Lieutenant David Krause testified that the company commander, Captain Helbert, gave him a list and told him to conduct “an administrative inspection.” He testified that he did not suspect appellant of violating service regulations. The record indicates that he gave no warning under Article 31. He also stated that the two military police investigators accompanied him on this inspection at appellant's house. Finally, he testified that appellant failed to account for half the items on the list.

Finally, Sergeant First Class Frank Bujakowski was called by the military judge to testify as a witness for the court. He was the Noncommissioned Officer in Charge of the Customs Enforcement Section of the Provost Marshal’s Office. He indicated that if a Military Police Investigator “conduces] a show and tell, the first thing we do is read the man his rights ...” He also testified that his office would have conducted an investigation if appellant’s company commander didn’t, and, accordingly, advised appellant of his rights. He first stated that if his office conducts the show and tell, it is an investigation but if it only assists the commander, it is not an investigation. He also testified that under the regulation, the commander can order an individual at any time to comply without any advisement of rights.

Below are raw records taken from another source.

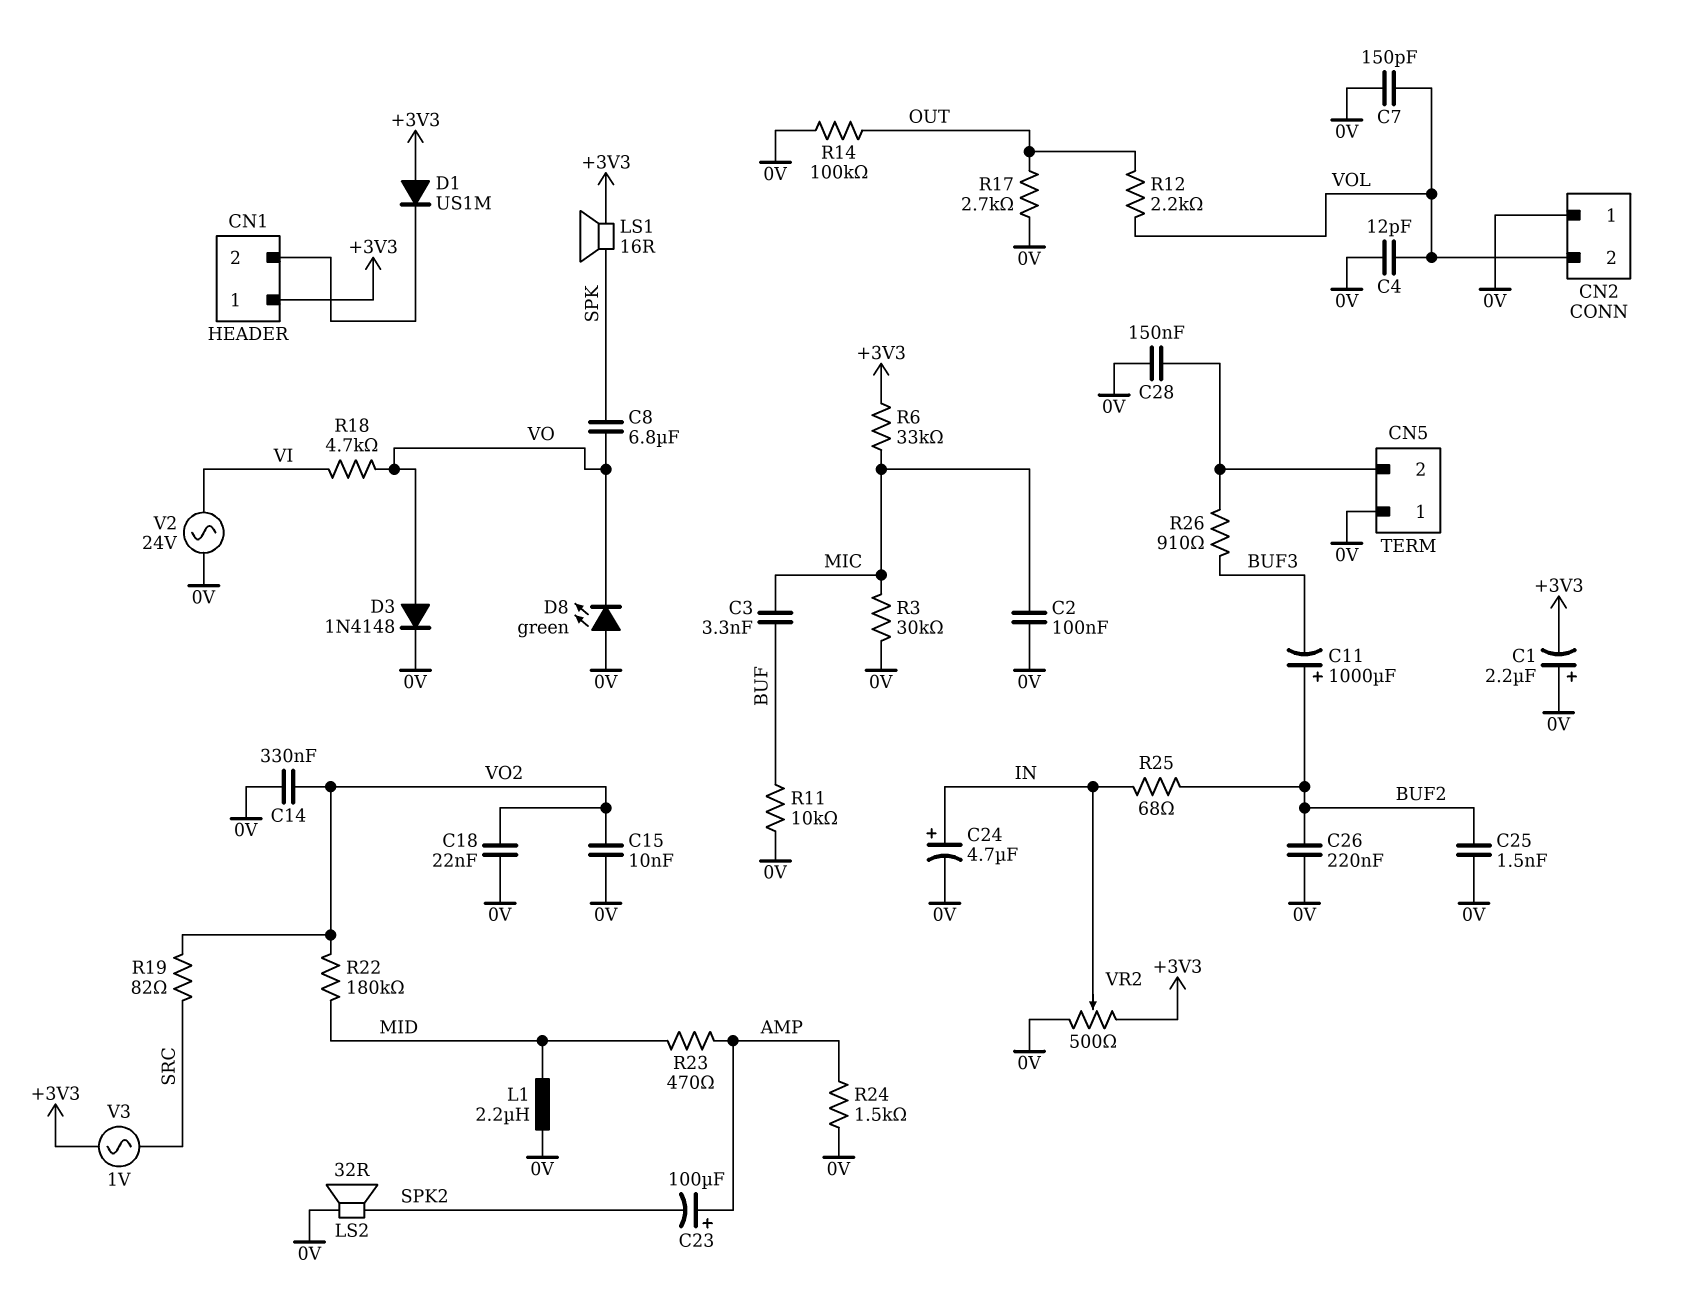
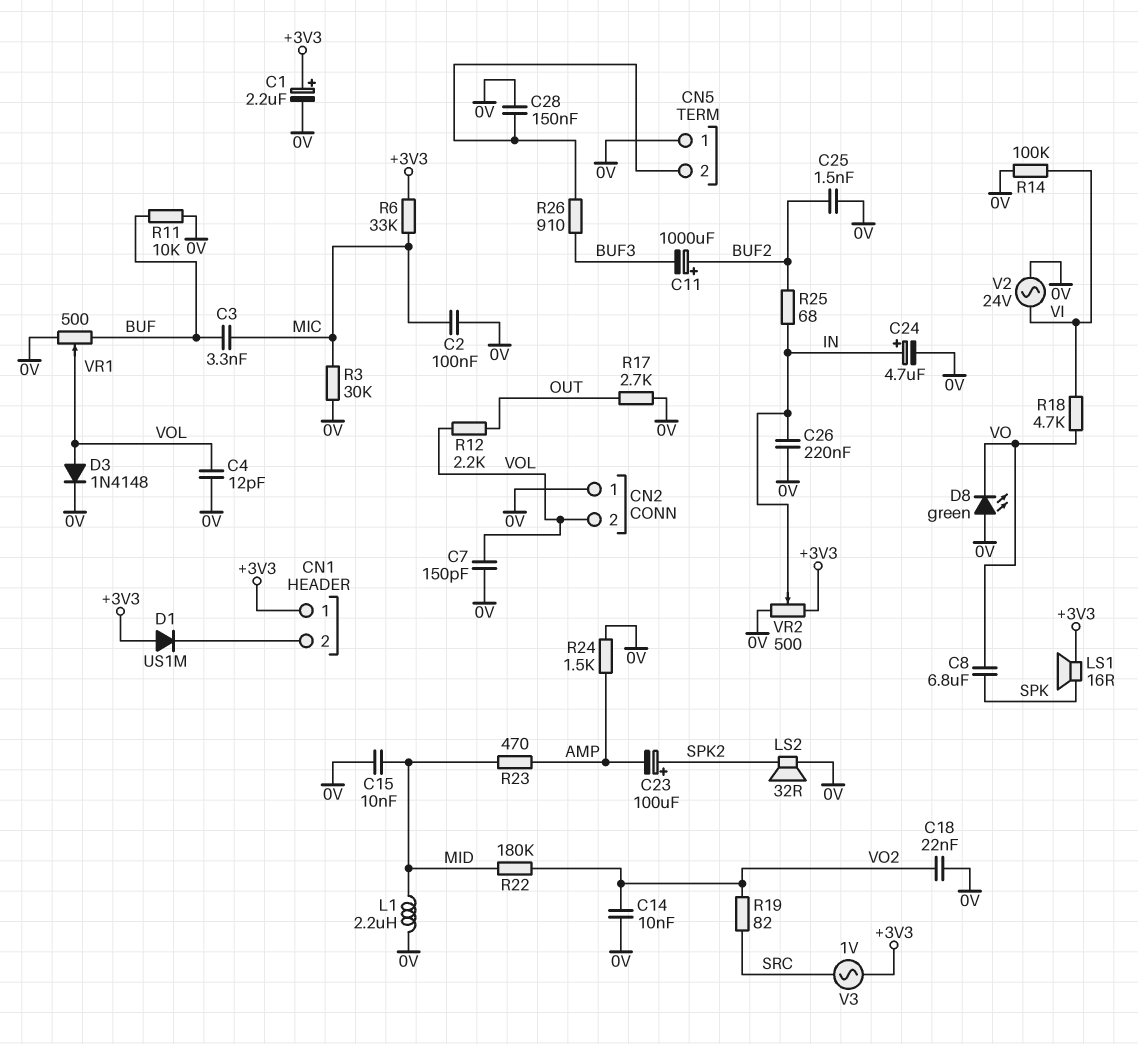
C1: 2.2uF (plus 0V, minus +3V3) -> 2.2uF (plus +3V3, minus 0V)
C14: 330nF (0V, VO2) -> 10nF (0V, VO2)
C15: 10nF (0V, VO2) -> 10nF (0V, MID)
C23: 100uF (plus AMP, minus SPK2) -> 100uF (plus SPK2, minus AMP)
C26: 220nF (0V, BUF2) -> 220nF (0V, IN)
D3: diode 1N4148 (A VO, K 0V) -> diode 1N4148 (A VOL, K 0V)
R14: 100k (0V, OUT) -> 100k (0V, VI)
VR1: none -> 500 (0V, BUF, wiper VOL)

An initial question we must decide is whether appellant should be permitted to raise the granted issue for the first time on appeal. He did not particularly attack the lawfulness of this regulation at trial. See para. 171a, Manual for Courts-Martial, United States, 1969 (Revised edition). However, he did move that the charge of violating this regulation be dismissed because of a violation of his Article 31 rights. Moreover, he also moved that all his statements made at this so-called “show and tell” inspection be suppressed because he was a suspect and not properly advised of his Article 31 rights. Finally, the military judge expressly ruled at trial that appellant “was not a suspect” at the time of this inquiry. In this context, we hold that appellant did not waive his right to challenge the lawfulness of this regulation.

A second question we must decide is whether it is necessary to answer the granted issue in order to resolve appellant’s case. Appellate defense counsel broadly asserts that paragraph 176, USFK 27-5, on its face violates Article 31 and the Fifth Amendment. See generally United States v. Kauffman, 14 U.S.C.M.A. 283, 297-98, 34 C.M.R. 63, 77-78 (1963); United States v. Smith, 9 U.S.C.M.A. 240, 26 C.M.R. 20 (1958). The Government, relying on California v. Byers, 402 U.S. 424, 91 S.Ct. 1535, 29 L.Ed.2d 9 (1971), argues that this regulatory program can be lawfully sustained. Although this broad question is most interesting, this case can be resolved on the more narrow ground that this regulatory program as applied to appellant was unconstitutional. See Brockett v. Spokane Arcades, 472 U.S. 491, 105 S.Ct. 2794, 86 L.Ed.2d 394 (1985); Yick Wo v. Hopkins, 118 U.S. 356, 373-74, 6 S.Ct. 1064, 1072-73, 30 L.Ed. 220 (1886). Cf. Selective Service Systems v. Minnesota Public Interest Research Group, 468 U.S. 841, 104 S.Ct. 3348, 82 L.Ed.2d 632 (1984).